Part of the problem is that the US is not spending enough taxpayer money into education. If the US spends a portion of it military budget 570B$ to enhance education spending 70B$ problem could be massively reduced. To compare Germany military spending 50B€ and education 130B€.

1 comments

The US spends plenty of money on education. If the data on this site is accurate, local, state, and federal spending makes up about 6.35% of US GDP: https://www.usgovernmentspending.com/education_spending

vs. it looks like about 4.8% from Germany. Maybe there’s some discrepancy in how those numbers are calculated, but they’re at least not wildly different.

Universities in Germany are mostly free with generous system of funding for poor students.

From attached link most of the spending is on state and local level.

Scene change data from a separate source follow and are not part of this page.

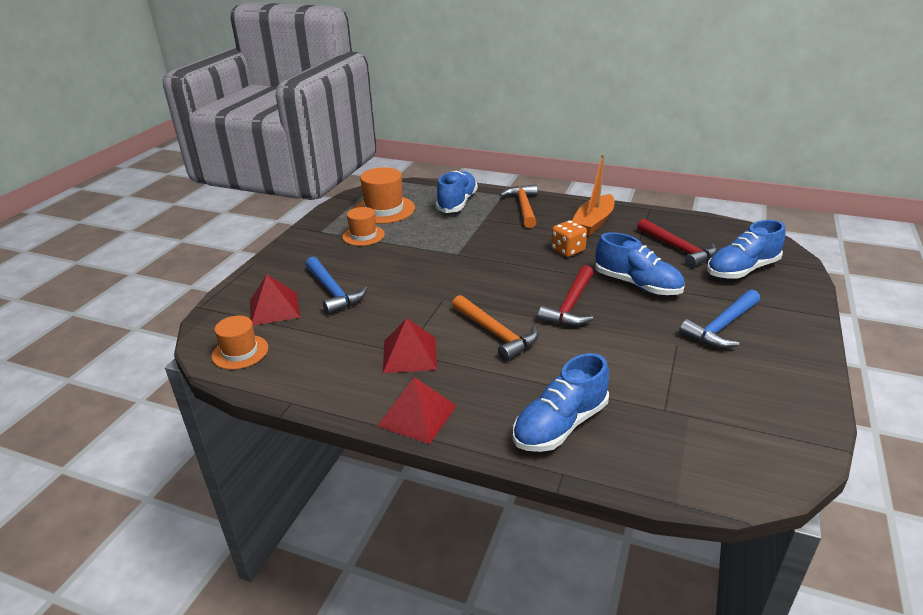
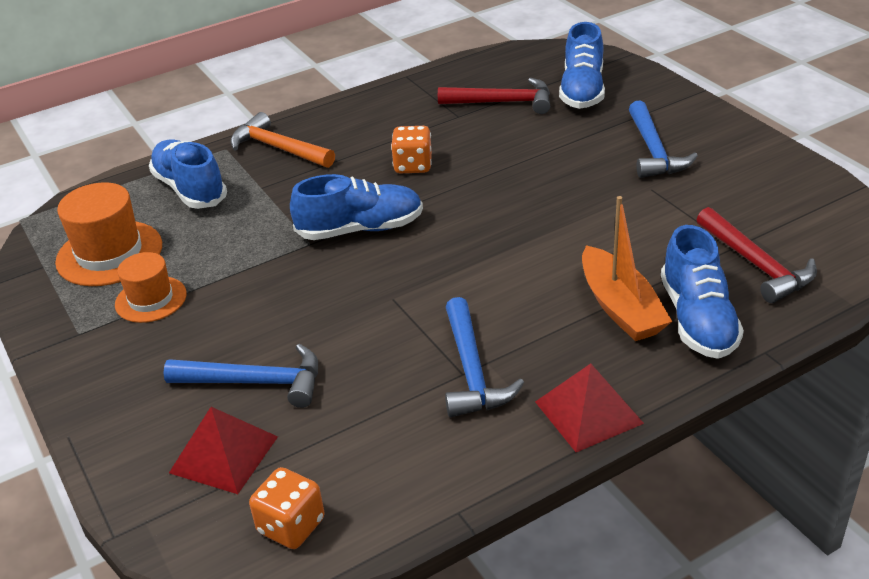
camera: 50 degrees left, 5 degrees up
(240, 352) = (291, 526): orange hat -> orange dice
(409, 354) = (472, 371): red pyramid -> blue hammer
(496, 334) = (507, 290): orange hammer -> none
(570, 306) = (516, 216): red hammer -> red hammer (756, 265)
(593, 223) = (382, 122): orange boat -> orange boat (620, 307)
(637, 284) = (531, 158): blue shoe -> blue shoe (360, 229)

>Federal education spending: The federal government had little involvement in education in the early 20th century. This changed in the 1930s when federal education spending increased from less than 0.05 percent of GDP to over 0.3 percent of GDP. Federal education spending decreased during World War II but then increased to a peak of 1.03 percent of GDP in 1949 as it funded education for veterans in the GI Bill. Federal education spending declined in the 1950s to 0.3 percent of GDP, but began an increase in the mid 1960s reaching a peak of 1.2 percent of GDP in 1979. Thereafter federal education spending declined to about 0.6 to 0.7 percent of GDP in the 1980s and 1990s before increasing modestly to nearly 0.8 percent of GDP in the 2000s.

> In the early 2010s federal education spending declined to 0.7 percent in 2015, and is expected to be 0.5 percent GDP by 2020.